Not sure if they do it any different to karate?


----------



## KPM (Sep 16, 2014)

Some Wing Chun includes a round kick as a modern addition...more or less.  But most "classical" Wing Chun had no round kick, just as they had no wide looping or hooking punches.  From a Wing Chun perspective, the closest distance to a target is a straight line and we are taught to attack into the opponent's center.   A round kick does neither one very well.  Those that have started using a round kick typically throw it no higher than about thigh level, throw directly from the ground without "cocking" it, and kick through so that it is as much a leg sweep as it is a kick and then step in immediately after rather than resetting to the start position.  At least that's what I've seen, and how I use it...when I use it, which isn't often.


----------



## Towel Snapper (Sep 16, 2014)

KPM said:


> Some Wing Chun includes a round kick as a modern addition...more or less.  But most "classical" Wing Chun had no round kick, just as they had no wide looping or hooking punches.  From a Wing Chun perspective, the closest distance to a target is a straight line and we are taught to attack into the opponent's center.   A round kick does neither one very well.  Those that have started using a round kick typically throw it no higher than about thigh level, throw directly from the ground without "cocking" it, and kick through so that it is as much a leg sweep as it is a kick and then step in immediately after rather than resetting to the start position.  At least that's what I've seen, and how I use it...when I use it, which isn't often.

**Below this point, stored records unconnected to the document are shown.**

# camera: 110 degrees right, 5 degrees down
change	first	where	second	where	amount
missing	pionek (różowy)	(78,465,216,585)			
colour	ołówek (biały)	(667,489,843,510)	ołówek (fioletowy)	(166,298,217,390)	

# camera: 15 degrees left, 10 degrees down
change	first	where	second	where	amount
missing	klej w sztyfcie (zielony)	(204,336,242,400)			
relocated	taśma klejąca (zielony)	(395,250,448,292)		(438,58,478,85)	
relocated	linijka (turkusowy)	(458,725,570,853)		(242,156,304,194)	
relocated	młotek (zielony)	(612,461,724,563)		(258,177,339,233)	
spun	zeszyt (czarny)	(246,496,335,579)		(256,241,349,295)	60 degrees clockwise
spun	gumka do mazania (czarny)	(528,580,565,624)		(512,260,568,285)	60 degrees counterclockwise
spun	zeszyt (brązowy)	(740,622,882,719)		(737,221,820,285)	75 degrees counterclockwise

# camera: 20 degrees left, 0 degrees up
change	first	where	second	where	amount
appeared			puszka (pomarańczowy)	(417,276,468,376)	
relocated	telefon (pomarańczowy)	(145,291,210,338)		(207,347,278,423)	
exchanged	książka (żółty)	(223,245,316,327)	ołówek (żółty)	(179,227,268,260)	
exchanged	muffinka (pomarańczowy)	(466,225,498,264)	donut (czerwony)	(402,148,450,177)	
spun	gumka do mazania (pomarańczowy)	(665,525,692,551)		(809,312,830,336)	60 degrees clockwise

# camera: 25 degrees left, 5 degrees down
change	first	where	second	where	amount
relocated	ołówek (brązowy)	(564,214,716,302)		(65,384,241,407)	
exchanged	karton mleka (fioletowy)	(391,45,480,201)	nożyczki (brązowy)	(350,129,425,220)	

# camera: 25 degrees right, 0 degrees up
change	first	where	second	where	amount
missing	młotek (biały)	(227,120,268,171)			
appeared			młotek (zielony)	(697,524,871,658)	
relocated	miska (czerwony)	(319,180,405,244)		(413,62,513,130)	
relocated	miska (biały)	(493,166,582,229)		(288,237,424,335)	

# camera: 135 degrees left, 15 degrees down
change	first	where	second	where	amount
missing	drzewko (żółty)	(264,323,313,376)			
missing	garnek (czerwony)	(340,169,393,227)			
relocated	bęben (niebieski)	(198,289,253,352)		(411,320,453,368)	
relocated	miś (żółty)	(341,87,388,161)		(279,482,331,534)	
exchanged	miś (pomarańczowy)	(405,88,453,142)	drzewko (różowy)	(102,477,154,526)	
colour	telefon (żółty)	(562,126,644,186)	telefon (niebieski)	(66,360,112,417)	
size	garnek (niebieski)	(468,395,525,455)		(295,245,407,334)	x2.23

I only just got your answer wasnt showing up for some reason thankyou! 

Yes thats what I meant how do you do the wing chun economical in motion round kick or sweep as you call it? The straight lined as possible "round" kick if you like? Hows it done?

How do the other guys in wing chun throw a round kick if they decide to add it?



https://www.youtube.com/watch?feature=player_detailpage&v=v8wL3AA4BP0#t=97


I believe thats the kick? Above? He leans into it.


----------



## Vajramusti (Sep 16, 2014)

Towel Snapper said:


> Not sure if they do it any different to karate?


-----------------------------------------------------------------------------------------------------------------

Ip man until he retired had superb kicks and he could use them during chi sao. A problem is that
there is great diversity among his students because not all spent lengthy quality time with him.
Ho Kam Ming is one of the few who did. Ho Kam Ming began to close the distance in hand skills but Ip Man's
leg skills were a different matter,

Given good wing chun coordinated body usage besides the standard front kick one can do round house kick with the 
top of the instep- the heel bone is behind it and adds structural stability. The round house and the reverse roundhouse can be practiced on the dummy.
Actually there is a dummy kicking drill.

The round house is not really round -it goes fairy straight to the target- the sides of the knee at close quarters, for instance.
It is not the karate round house- the knee usage is more than the hip. It is most efficient when you are touching or holding someone
at close quarters, That way you get your ducks lined up.


----------



## KPM (Sep 16, 2014)

Towel Snapper said:


> https://www.youtube.com/watch?feature=player_detailpage&v=v8wL3AA4BP0#t=97
> 
> 
> I believe thats the kick? Above? He leans into it.



No.   More like this:


----------



## Vajramusti (Sep 16, 2014)

Vajramusti said:


> -----------------------------------------------------------------------------------------------------------------
> 
> Ip man until he retired had superb kicks and he could use them during chi sao. A problem is that
> there is great diversity among his students because not all spent lengthy quality time with him.
> ...


------------------------------

PS sometimes this instep kick is called "tiu gurk" in Cantonese.


----------



## geezer (Sep 16, 2014)

My lineage of WC does not use the round kick. However, at times I do use a version of round kick that I picked up from a guy who was affiliated with the same lineage as Joy. We also use it in Escrima. It's way more economical than a karate roundhouse, and very useful for attacking an opponent's knees and stance. I call it a "gaun gurk" since it snaps out low a lot like a leg version of the way gaun sau works with your hands. And unlike a karate roundkick, your center remains protected.


----------



## Argus (Sep 16, 2014)

KPM said:


> No.   More like this:



Those round kicks seem to have little value to me. Just seems like a good opportunity for your opponent to take your balance when you're that close...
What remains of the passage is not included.